3. File Your Complaint
Your disclosure is only protected once it has been made officially, which means following the appropriate procedures to qualify under the FCA. Simply speaking your concerns to a coworker or even in some circumstances a superior does not automatically qualify you for FCA protections. You can be fired, demoted, or retaliated against legally as a whistleblower if you do not make an official disclosure through protected channels. The FCA only applies to whistleblowers who speak up through a federal investigator, tip line, or a qui tam law firm and formally file a complaint.
Because of this, working with a law firm is paramount to confirm your claim is filed appropriately and you qualify for all protections under state and federal law. Speaking to a qui tam attorney creates a paper trail about when you first came forward about your concerns, thereby also protecting your award potential under the “first to file” rule. Your attorney will submit your information as well as any additional legal evidence that supports your claim to federal investigators, where the claim will remain under seal for 60 days. This period can be extended for good cause, such as if investigators need more time to follow through on a credible tip. The lawsuit will not be served to the defendant (usually the government contractor’s offices or grant award sponsor) until the court orders its release.
You may be able to file under not only the FCA, but also your own state’s whistleblower statutes and company’s internal protocols for additional protections. Consulting with a law firm reduces the risk of missing any of these channels that can also benefit you.

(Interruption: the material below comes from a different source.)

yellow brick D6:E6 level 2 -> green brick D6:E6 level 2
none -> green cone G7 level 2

4. Be Prepared to Cooperate With the Government
You must cooperate with federal investigators in order to qualify for any possible reward under the FCA. This may include sharing information from your claim, responding to requests for additional details, or being interviewed under oath. Cases that receive government information tend to result in some of the highest dollar amounts for whistleblower rewards.

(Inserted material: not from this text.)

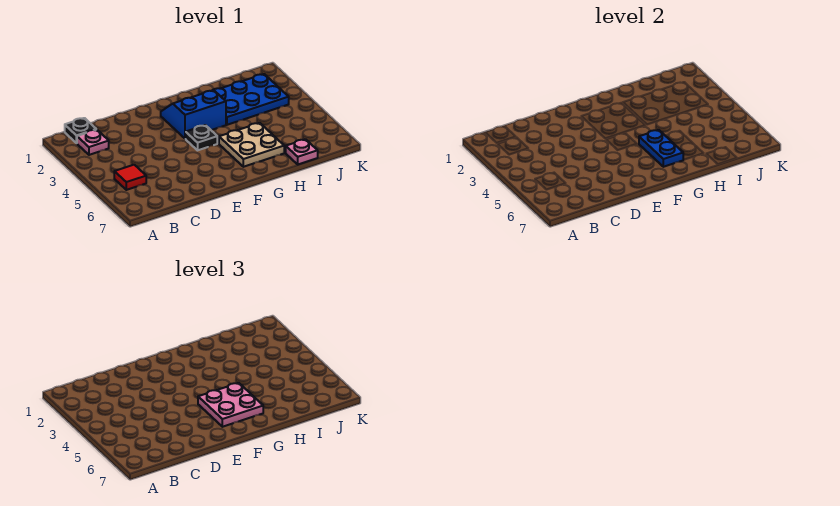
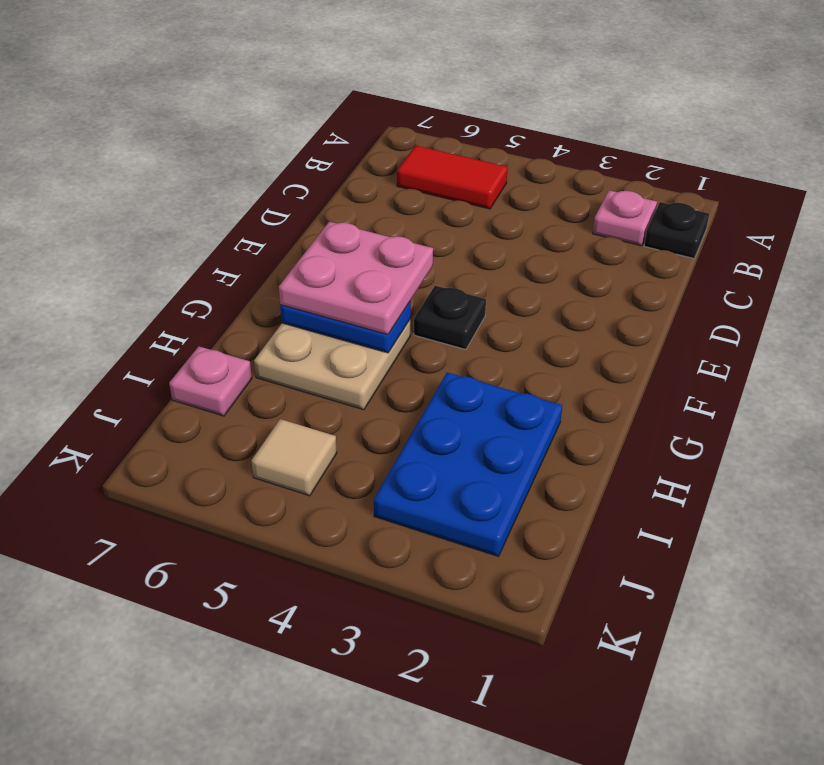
red tile B5 level 1 -> red tile B5:B6 level 1
blue slope F2:G3 level 1 top 3 -> none
none -> tan tile J5 level 1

Not every disclosure of fraud, however, will be pursued by the federal government. Due to a lack of resources and other concerns, some DOJ investigations are dropped before they ever reach the prosecution phase. In these cases, you may be able to continue with your own lawsuit with representation from your qui tam firm. When these claims are successful, whistleblowers are automatically awarded the highest reward percentage possible from the settlement.
The Effects of Cyber Fraud: Why You Should Act Now
One of the first claims reported ever under the Civil Cyber-Fraud Initiative, against Comprehensive Health Services LLC, was made in order to protect sensitive health information as well as the location of American service members in Iraq and Afghanistan. Other recent cyber fraud cases under the FCA have recovered millions from:
- Defense contractors who have misrepresented system security,
- Medicaid service providers who leaked patient data for Florida children, and
- Communications systems providers that failed to provide minimum secure standards for public internet access.

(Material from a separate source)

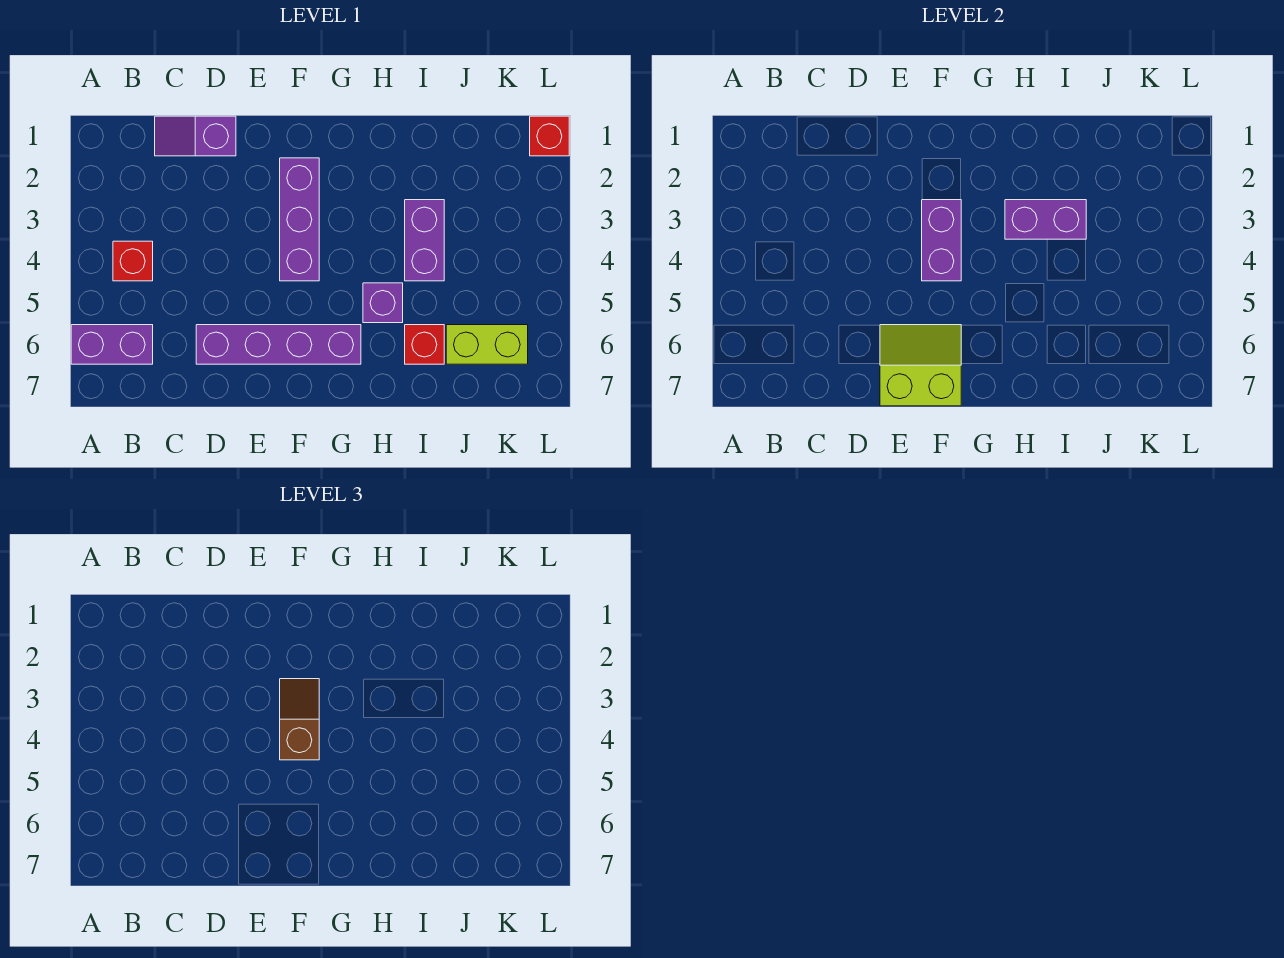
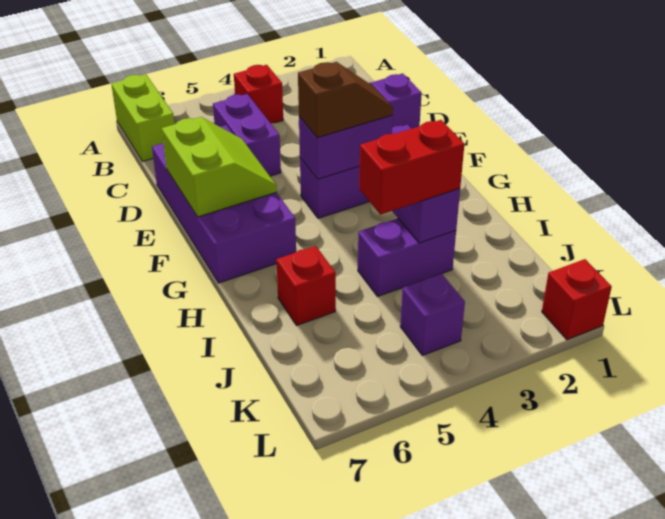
purple brick A6:B6 level 1 -> purple brick C5:D5 level 1
purple brick D6:G6 level 1 -> purple brick D6:G7 level 1
purple brick H5 level 1 -> purple brick K4 level 1
none -> red brick I3:I4 level 3
lime brick J6:K6 level 1 -> lime brick A7:B7 level 1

The government contracts for vital services, many of which now involve secure internet infrastructure and data privacy. The Civil Cyber-Fraud Initiative helps hold government contractors accountable to certain minimum security standards while ensuring honest reporting by the companies that receive taxpayer funds. Speaking up ensures that the system works as it should, and that taxpayers get what they are paying for. Under the FCA, digital service providers are now held to just as high a standard as construction contractors, hospitals, universities, and other companies that receive government funds and are already held to stringent protocols by the FCA.